Some of the very first photographs were those taken by Henry Fox Talbot (February 11, 1800 to September 17, 1877). He also contributed to the processses necessary for developing photographs. His name was in the news a few years ago:

British group working to preserve the work of influential 19th century photographer William Henry Fox Talbot has discovered previously unseen work by the innovator.

A project led by Oxford University’s Bodleian Libraries has been working to preserve the largest extant pivate collection of Talbot’s work since family members revealed last year that they were working with a New York dealer who could sell key works to private collectors.

The group won a £200,000 donation ... from the national Art Fund, leaving it with another £375,000 to raise to meet the £2.25 million ( $3.37 million U.S.) target required to secure all the work. The family also gave the Bodleian group a one-year extension on the February 2013 deadline they originally had set to raise the money.

In the midst of the campaign, archivists stumbled across 42 previously unknown works by Talbot, depicting botanical specimens, architectural works and more, including a striking image of a tiger.

Talbot started experimenting with photography in the 1830s, as Louise Daguerre refined what would become the daguerrotype.

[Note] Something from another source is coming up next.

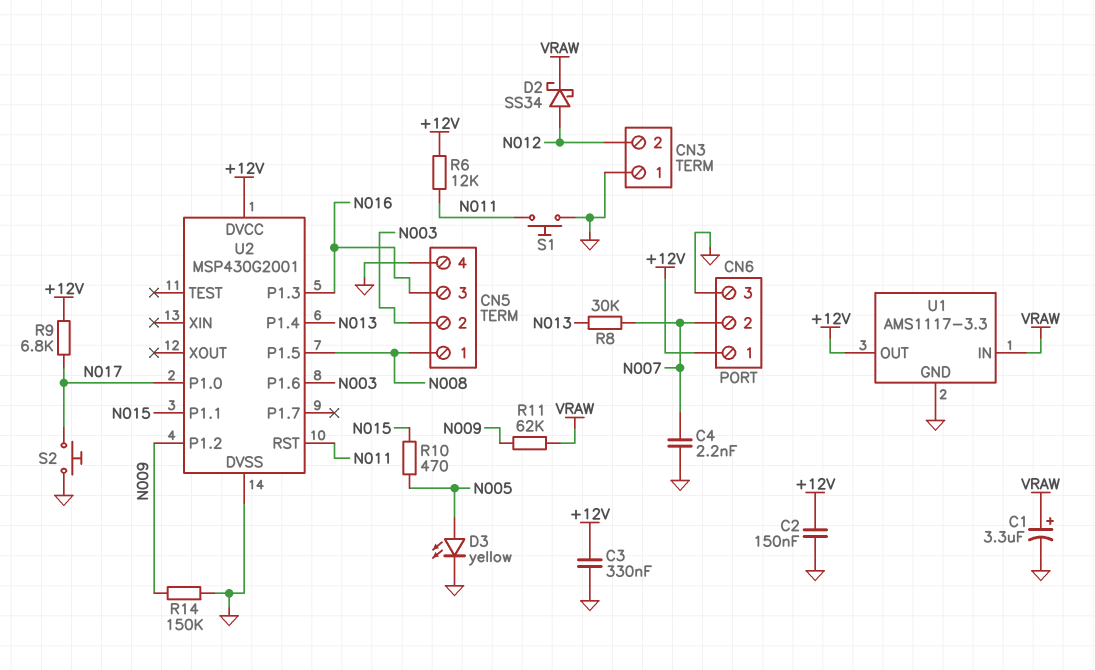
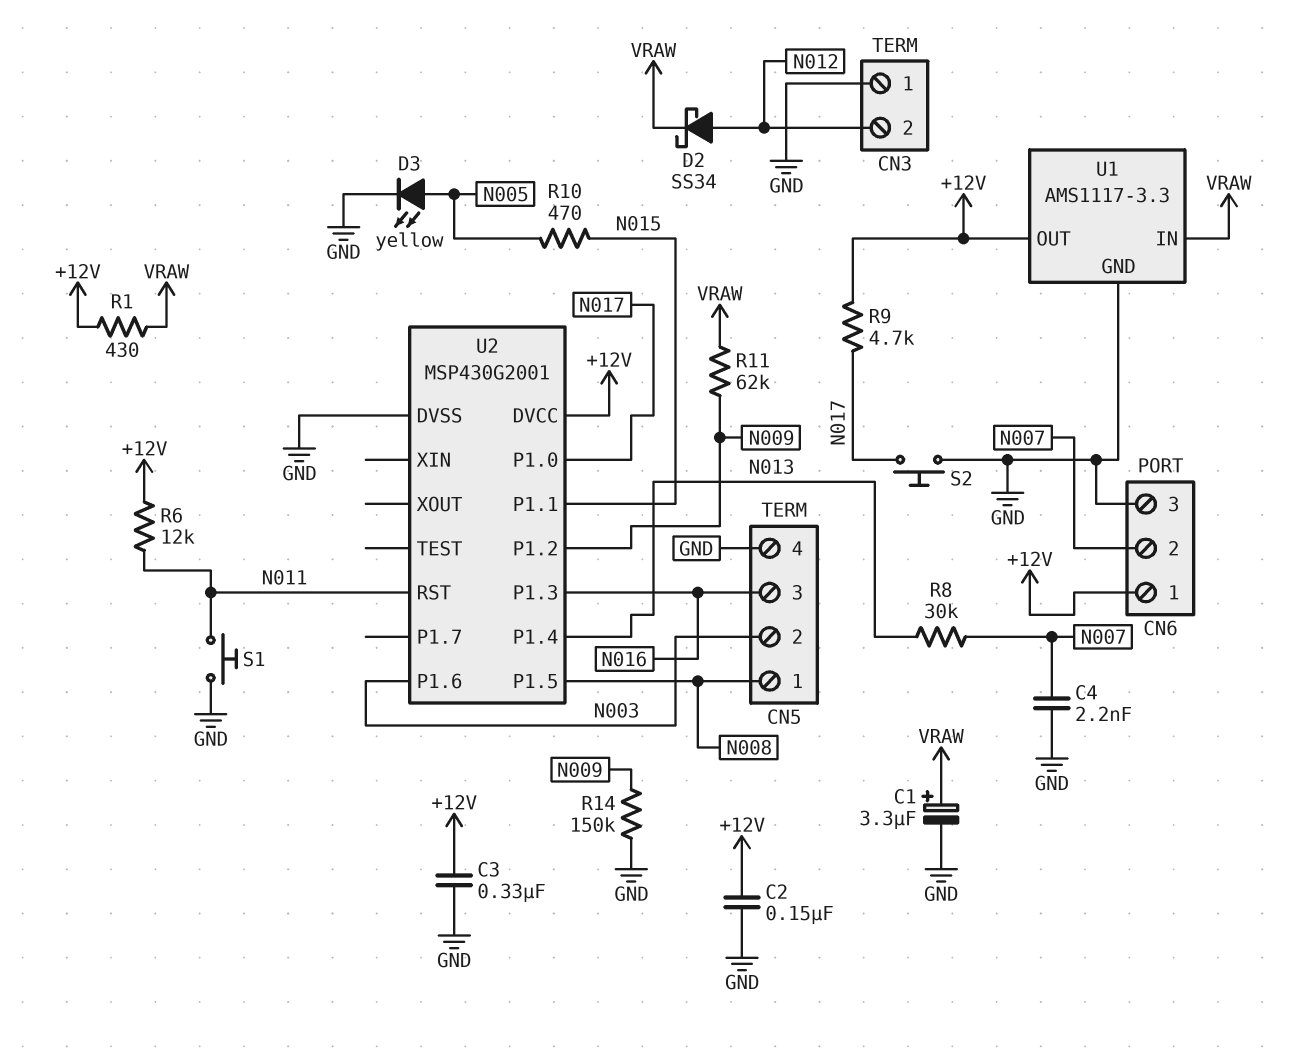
R1: none -> 430 (+12V, VRAW)
R9: 6.8k (+12V, N017) -> 4.7k (+12V, N017)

He invented the calotype process, which used paper treated with silver iodide to create negatives from which multiple prints could be made.

The process became the foundation for the negative film and printing methods that came to dominate photography, yet for some reason, Talbot took more heat and kind of lost the popularity contest at the time.

Talbot’s prints and negatives are extremely delicate — some observers at the time remarked about them seeming to change in color and intensity as they watched — required extraordinary preservation measures.

Here is an update on this work at Oxford:

The complete works of William Henry Fox Talbot - hailed as the British father of photography - have been brought together on a new website launched by the Bodleian Libraries at the University of Oxford.

The free site has been launched in time to celebrate the anniversary of the pioneer's birthday, which was February 11, 1800.

The catalogue features more than 1,000 early Victorian photographic images, and is expected to grow to 25,000 images by 2018.

Professor Larry J Schaaf, project director for the Talbot Catalogue Raisonne, said: 'There has been nothing like this before in the history of photography.'

The site where you can view many newly available Victorian photographs, including those of Fox Talbot is here.

This is the picture of Fox Talbot's recently rediscovered "tiger:"

We are not sure where it was taken, but there were these beasts at zoos in Britain in that century. This picture shows the haunted, despairing look of such creatures.